Eye-Fi upload fix: how to get past hotel logins

Having been living in Shanghai for some time and travelling all over Asia, it finally occurred to me that I would be well served with a WiFi-enabled SD card in my Canon D100; Imagine! The wonderful convenience of having to never remove the SD card again, simply uploading pictures through the ether as I return from another adventure.

The beginning, middle, and end of all my problems.

Having been convinced of this glorious future, I convinced my buddy Lee to get one for via on Amazon and deliver it to me when he came to visit. I could barely contain my excitement when I finally got the SD card of my dreams.

However, actually setting it up turned out to be a lesson in frustration. It seems that despite the Eye-fi being marketed as an on-the-go device, wifi networks with splash pages are not supported. It even says so on their customer support page. This is certainly a problem when a huge majority of public places use splash screen like this:

And hotels would often have pages like this:

Basically, any page that forces you to login or click a button before giving you access will NOT work with the eye-fi cards.

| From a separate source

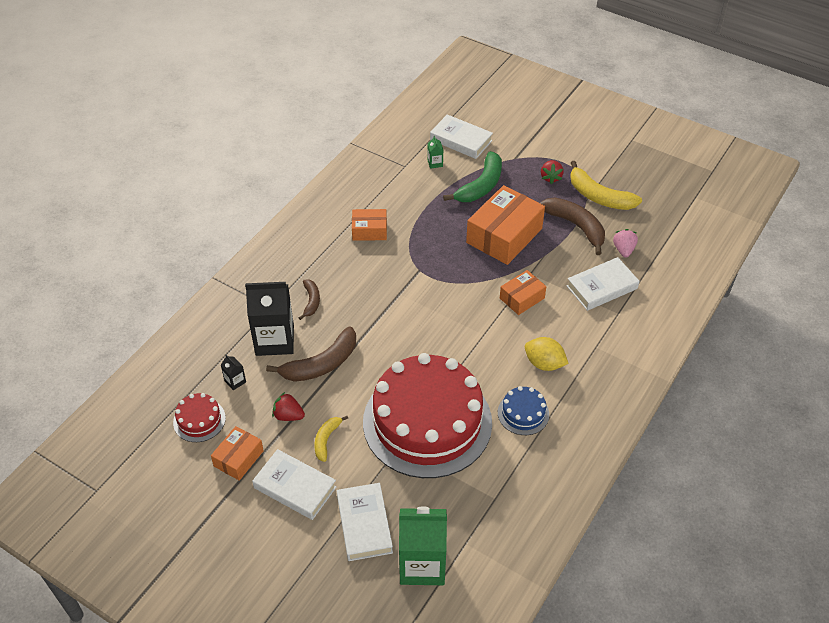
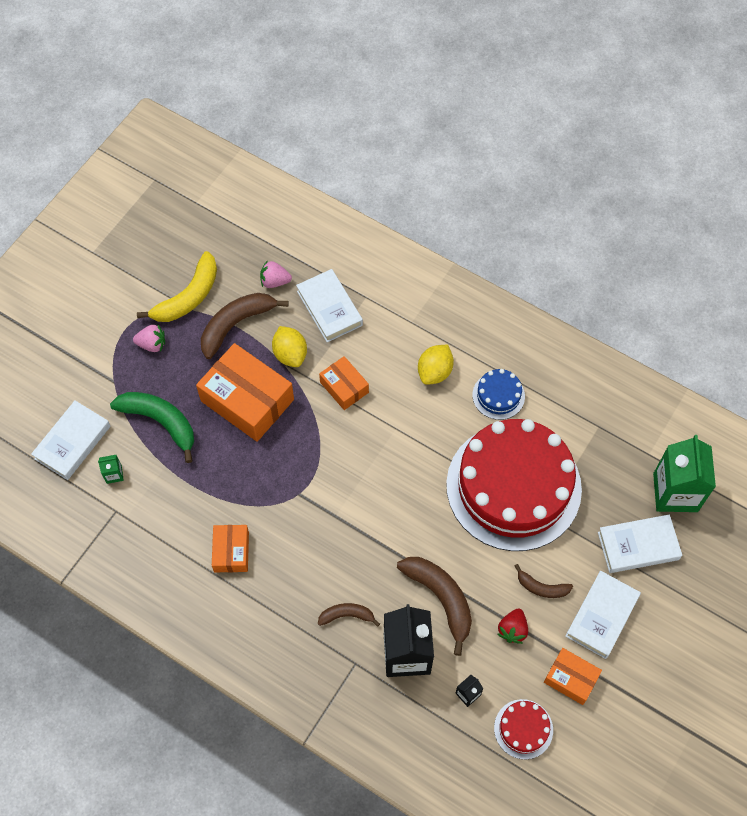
camera: 90 degrees left, 15 degrees up
(326, 440) = (541, 587): yellow banana -> brown banana
(550, 177) = (152, 344): red strawberry -> pink strawberry
(551, 262) = (290, 354): none -> yellow lemon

Being frustrated won’t help, however; Afterall, my own home wifi uses a similar setup and right now I was about to admit I spent $60 on a glorified SD card unless I came up with a way to bypass this issue.

At the end the solution was quite simple; The answer was to simply spoof your computer’s MAC address, thereby whitelisting the SD card and allowing you to skip many of these pages when the SD card attempts to authenticate.

  1. Read up on MAC address spoofing – Each major operating system has a way to do it
  2. Locate your Eye-fi card’s MAC address; This is easy to find using the Eye-fi helper (Right click on the icon while the card is plugged in, and the MAC address of the card will show up.)
  3. Record your own PC’s MAC address; you’ll need that again shortly
  4. Spoof your PC to the MAC address of the Eye-fi card, then reconnect to the internet after going through the necessary splash screens.
  5. Return your PC’s MAC address to its original value, then complete setting up the Eye-fi card as normal.

Not a difficult fix, but requires a little know-how. Still believe that Eye-fi should do something about it (perhaps stream the web page request to the user via their application), but at least there’s some way to get around the issue.